The annual shift in Sunday School focus from one book of scripture to another is a wake-up call for me as a Gospel Doctrine teacher. Like most others, I suppose, I fall into habits of teaching during the year, standard ways of framing lessons. But the patterns of teaching one book don’t necessarily transfer to the next – a habit of opening a lesson with the historic or social context of, say, New Testament epistles doesn’t transfer to the Book of Mormon year, where, after Lehi leaves Jerusalem, the narrative is seldom influenced by world events outside of its pages.
That disruption of habits is good for teachers and classes, I think, and forces me to think through the role I have as a Gospel Doctrine teacher.
The purpose of Sunday School – and of every other activity during our formal Sunday meetings — is encapsulated in Doctrine and Covenants 43:8:
And now, behold, I give unto you a commandment, that when ye are assembled together ye shall instruct and edify each other, that ye may know how to act and direct my church, how to act upon the points of my law and commandments, which I have given.
In other words, during that 40-minute period “when [we] are assembled together” in Sunday School, presentations and discussions have two purposes: to instruct, and to edify. Those two purposes must lead to knowledge and action – specifically a knowledge of the law of the Lord, and action in keeping his commandments. Anything else, no matter how suitable it may be for other times and settings, is out of place in Sunday School.
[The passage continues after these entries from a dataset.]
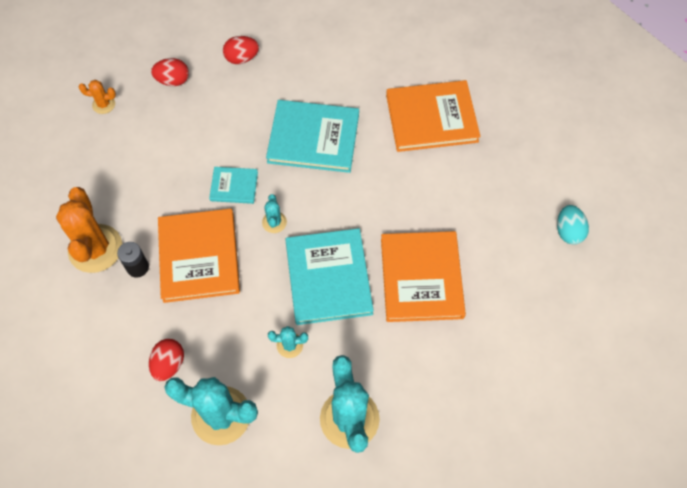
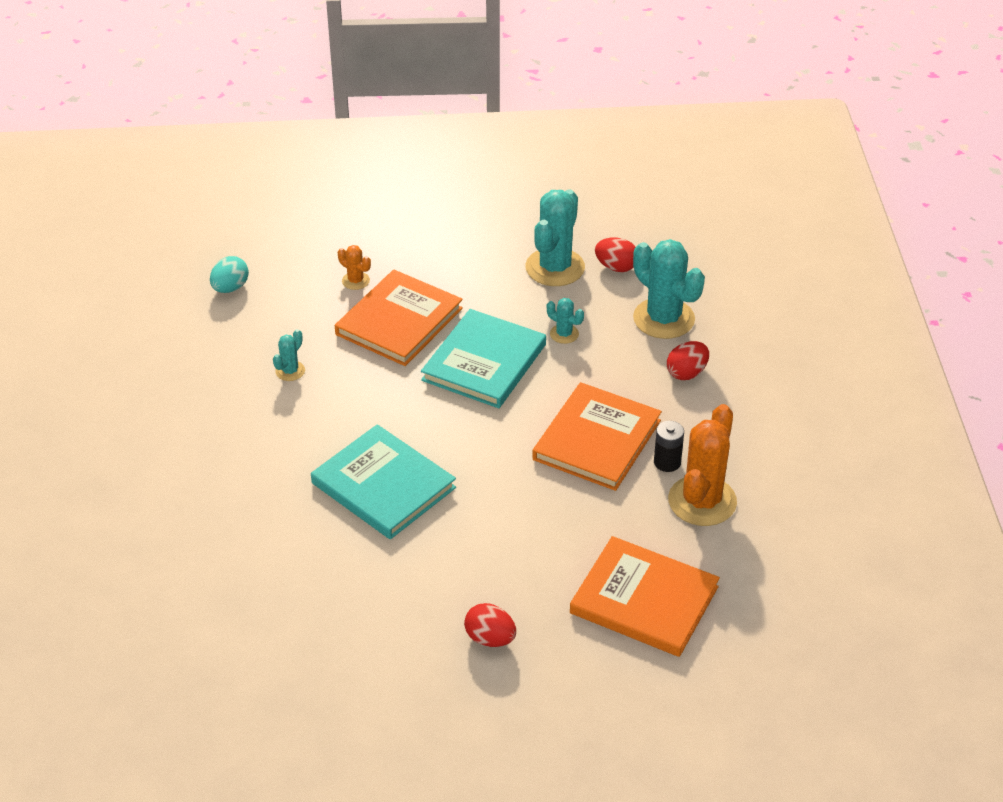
camera: 145 degrees left, 20 degrees down
(103, 104) = (598, 655): orange cactus -> orange cactus (355, 281)
(234, 186) = (510, 484): turquoise book -> none
(242, 58) = (383, 620): red egg -> red egg (616, 267)
(274, 222) = (496, 431): turquoise cactus -> turquoise cactus (290, 371)
(431, 118) = (240, 438): orange book -> orange book (644, 600)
In my view, and with the Book of Mormon as a specific example, my role is to help class members learn and understand the content of the Book of Mormon (the “instruction” part), and to create an opportunity for conversion to or testimony of the gospel principles associated with the content of the Book of Mormon (the “edification” part). If I neglect either half – if I provide only an intellectual understanding of the Book of Mormon, or if I provide only testimonials of gospel principles without grounding them on a scriptural foundation – I am failing in my stewardship.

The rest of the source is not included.